Hacker News new | ask | show | jobs
by xgb84j 520 days ago
In the article they talk about how printing an error from the anyhow crate in debug format creates a full backtrace, which leads to an OOM error. This happens even with 4 GB of memory.

Why does creating a backtrace need such a large amount of memory? Is there a memory leak involved as well?

3 comments

I don't think the 4 GiB instance actually ran into an OOM error. They merely observed a 400 MiB memory spike. The crashing instances were limited to 256 and later 512 MiB.

(Assuming that the article incorrectly used Mib when they meant MiB. Used correctly b=bit, B=byte)

Well, based on the article, if there was a memory leak then they should see the steady increase in memory consumption, which was not the case.

The only explanation I can see (if their conclusion is accurate) is that the end result of the symbolization is more than 400MB additional memory consumption (which is a lot in my opinion), however the process of the symbolization requires more than 2GB additional memory (which is incredibly a lot).

The author replied with additional explanations, so it seems that the additional 400MB were needed because the debug symbols were compressed.
Sorry if the article is misleading.

The first increase of the memory limit was not 4G, but something roughly around 300Mb/400Mb, and the OOM did happen again with this setting.

Thus leading to a 2nd increase to 4Gi to be sure the app would not get OOM killed when the behavior get triggered. We needed the app to be alive/running for us to investigate the memory profiling.

Regarding the increase of 400MiB, yeah it is a lot, and it was a surprise to us too. We were not expecting such increase. There are, I think 2 reasons behind this.

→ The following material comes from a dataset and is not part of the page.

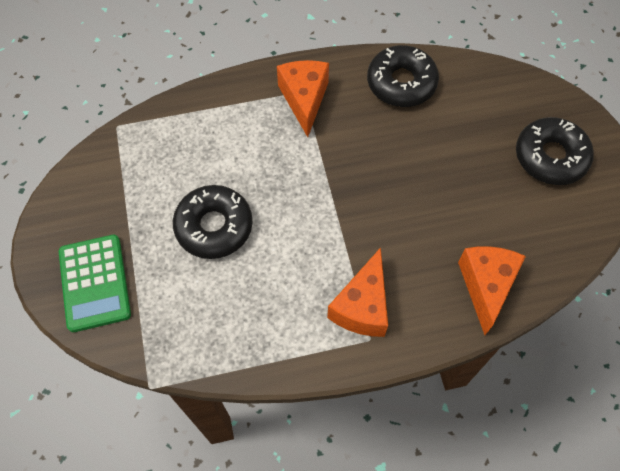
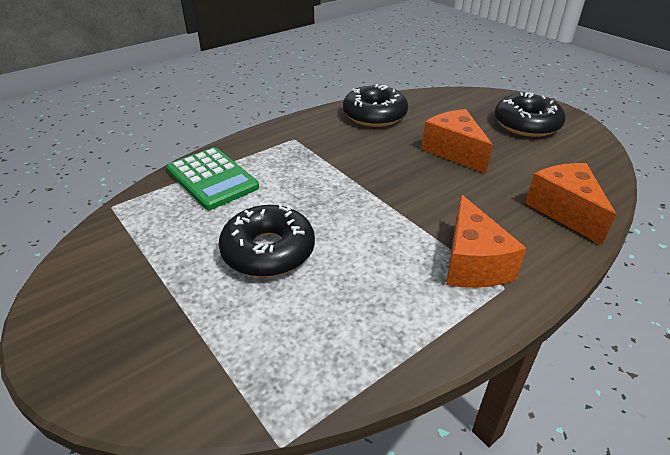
camera: 25 degrees left, 25 degrees down
(94, 283) = (142, 352): green calculator -> green calculator (212, 179)
(304, 99) = (299, 142): orange cheese -> orange cheese (454, 151)

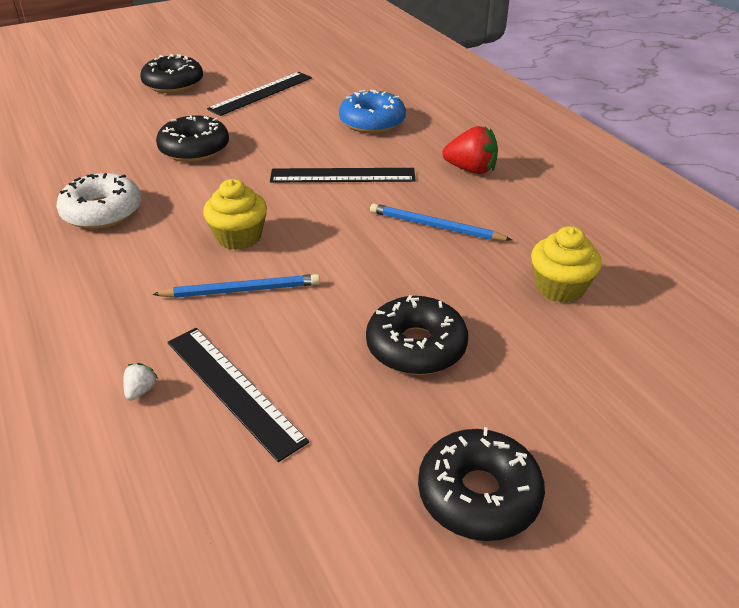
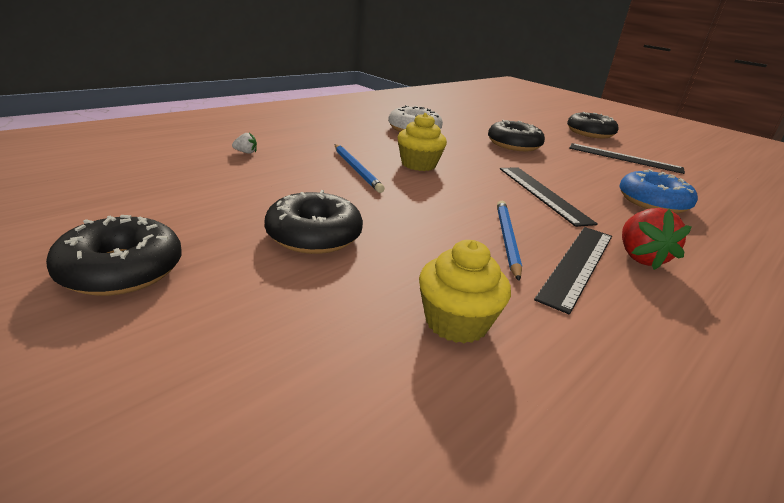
camera: 70 degrees right, 10 degrees down
(233, 389) = (249, 174): black ruler -> black ruler (577, 264)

1. This service is a grpc server, which has a lot of code generated, so lots of symbols

2. we compile the binary with debug symbols and a flag to compress the debug symbols sections to avoid having huge binary. Which may part be of this issue.

> 2. we compile the binary with debug symbols

symbols are usually included even with debuglevel 0, unless stripped[0]. And debuginfo is configurable at several levels[1]. If you've set it to 2/full try dropping to a lower level, that might also result in less data to load for the backtrace implementation.

[0] https://users.rust-lang.org/t/difference-between-strip-symbo... [1] https://doc.rust-lang.org/cargo/reference/profiles.html#debu...

Thanks, was not aware there was granularity for debuginfo ;)
> Sorry if the article is misleading.

I don't think the article is misleading, but I do think it's a shame that all the interesting info is saved for this hackernews comment. I think it would make for a more exciting article if you included more of the analysis along with the facts. Remember, as readers we don't know anything about your constraints/system.

It was a parti pris by me, I wanted the article to stay focus on the how, not much on the why. But I agree, even while the context is specific to us, many people wanted more interest of the surrounding, and why it happened. I wanted to explain the method ¯\_(ツ)_/¯
> we compile the binary with debug symbols and a flag to compress the debug symbols sections to avoid having huge binary.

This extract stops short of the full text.